According to Cassidy’s formulation,  African American “physiology” stands on its own, riddled with problems that either occur spontaneously or are self-inflicted. The Surgeon General of the United States addressed the racial disparity in COVID-19 outcomes by instructing Black people to avoid “alcohol, tobacco, and drugs,” advice that is seldom heard in COVID 19 warnings aimed at the general public, but that echoes the Minnesota coroner’s suggestion that “possible intoxicants” might have somehow led to George Floyd’s death, rather than Chauvin’s knee pressing on his windpipe. 

As Ibram X. Kendi has written, “According to this logic, racism is not murderous; black people are killing themselves.”    

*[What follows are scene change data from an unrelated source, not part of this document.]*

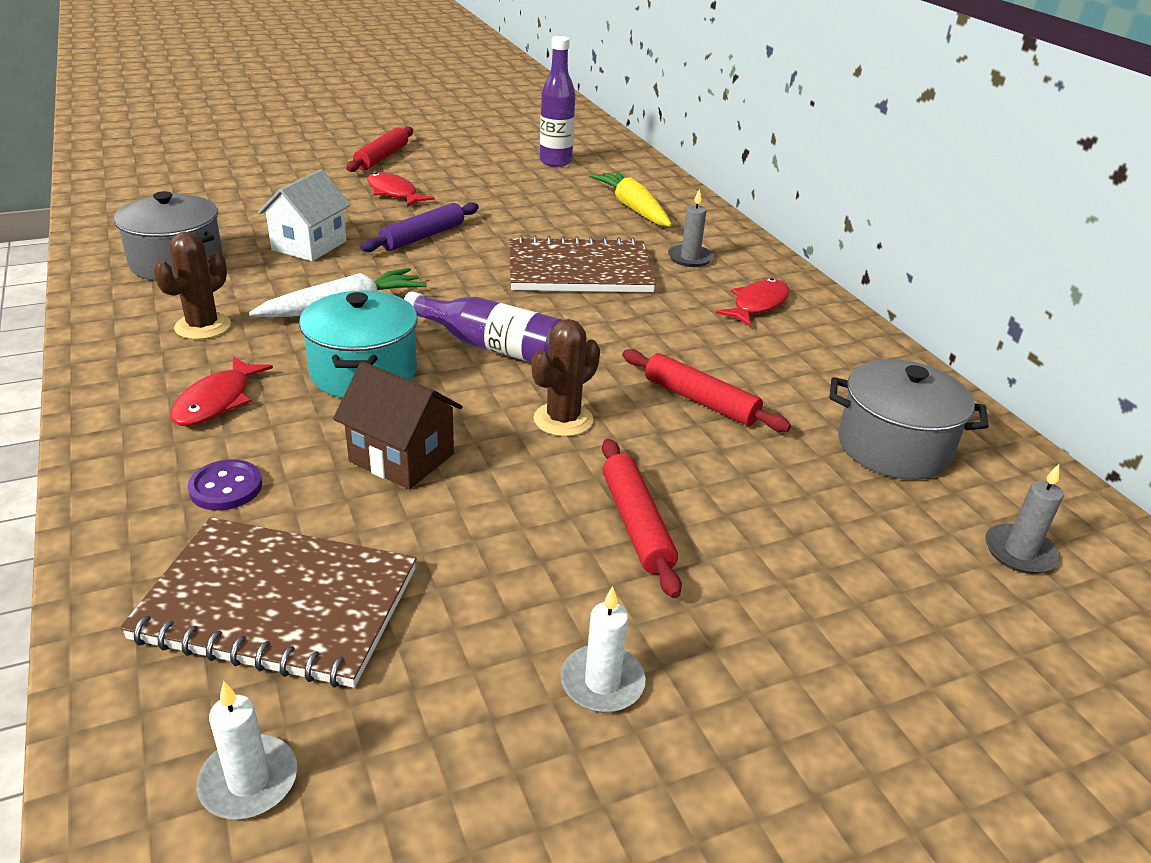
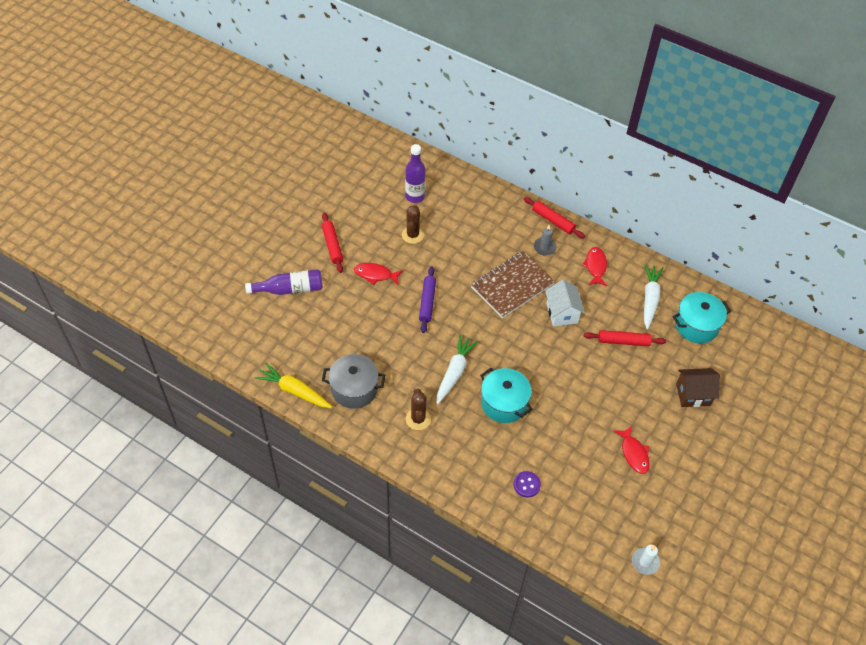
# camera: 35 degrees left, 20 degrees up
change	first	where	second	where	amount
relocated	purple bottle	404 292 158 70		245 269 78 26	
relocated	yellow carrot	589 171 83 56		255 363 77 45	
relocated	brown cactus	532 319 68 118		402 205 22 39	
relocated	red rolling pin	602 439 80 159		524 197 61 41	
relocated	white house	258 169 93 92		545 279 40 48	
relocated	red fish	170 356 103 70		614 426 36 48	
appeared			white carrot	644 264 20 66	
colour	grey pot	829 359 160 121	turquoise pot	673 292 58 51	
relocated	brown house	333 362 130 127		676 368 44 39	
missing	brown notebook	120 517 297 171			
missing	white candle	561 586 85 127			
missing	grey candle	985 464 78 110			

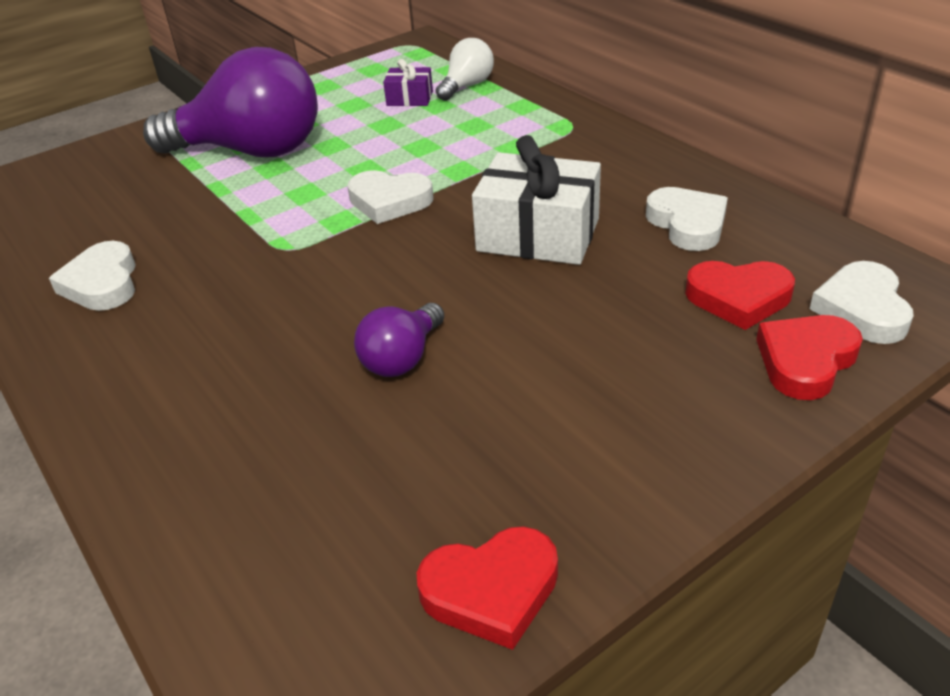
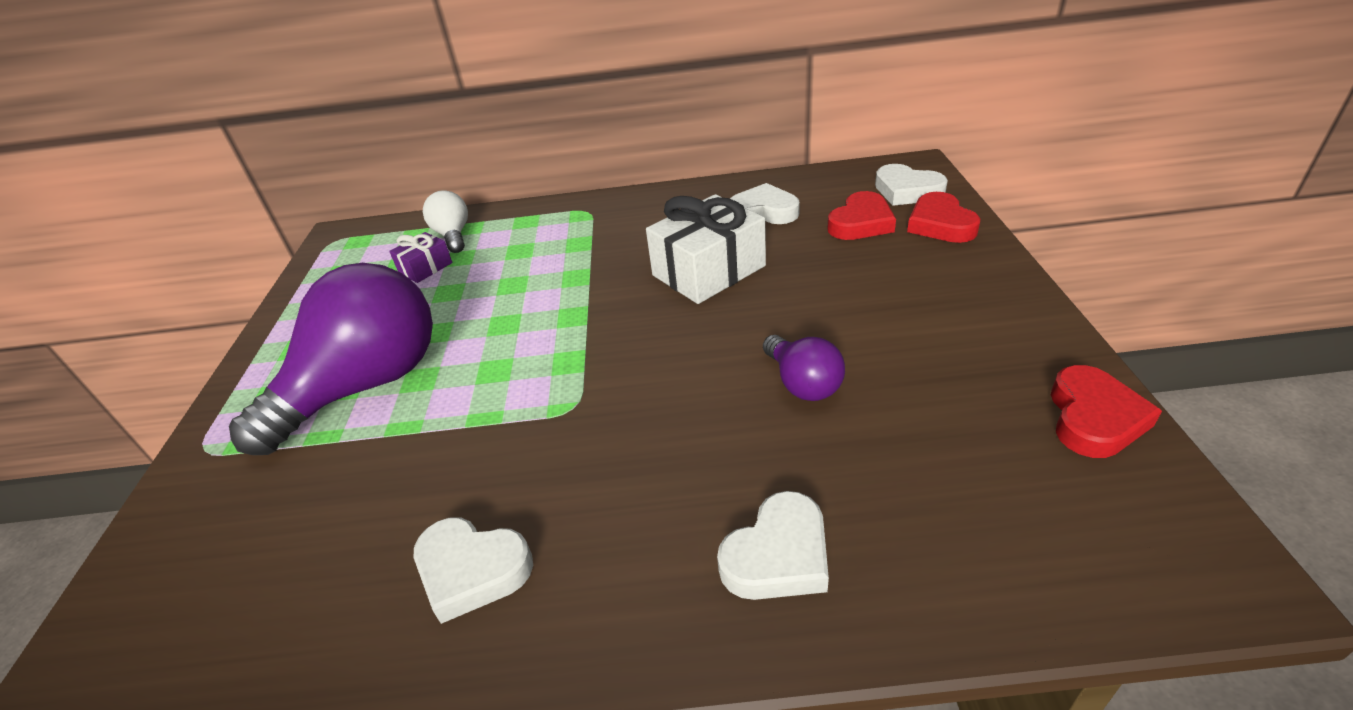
# camera: 55 degrees left, 0 degrees up
change	first	where	second	where	amount
relocated	white heart	347 170 86 54		717 491 112 109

James McCune Smith did not rest solely on scientific data to prove that “hell-born prejudice” was, to use Kendi’s term, murderous. He spent his life seeking to create conditions in which Black people could enjoy health and prosperity. By 1846, he had become the presiding physician of the New York Colored Orphan Asylum, the same institution that had employed a white physician to explain away the deaths of nine Black children in their care a generation earlier. Under his supervision, the Asylum flourished and even added a hospital wing. During his time there, the Asylum supported and educated hundreds of children, who were invited to display their learning at cultural institutions like New York’s glittering Crystal Palace.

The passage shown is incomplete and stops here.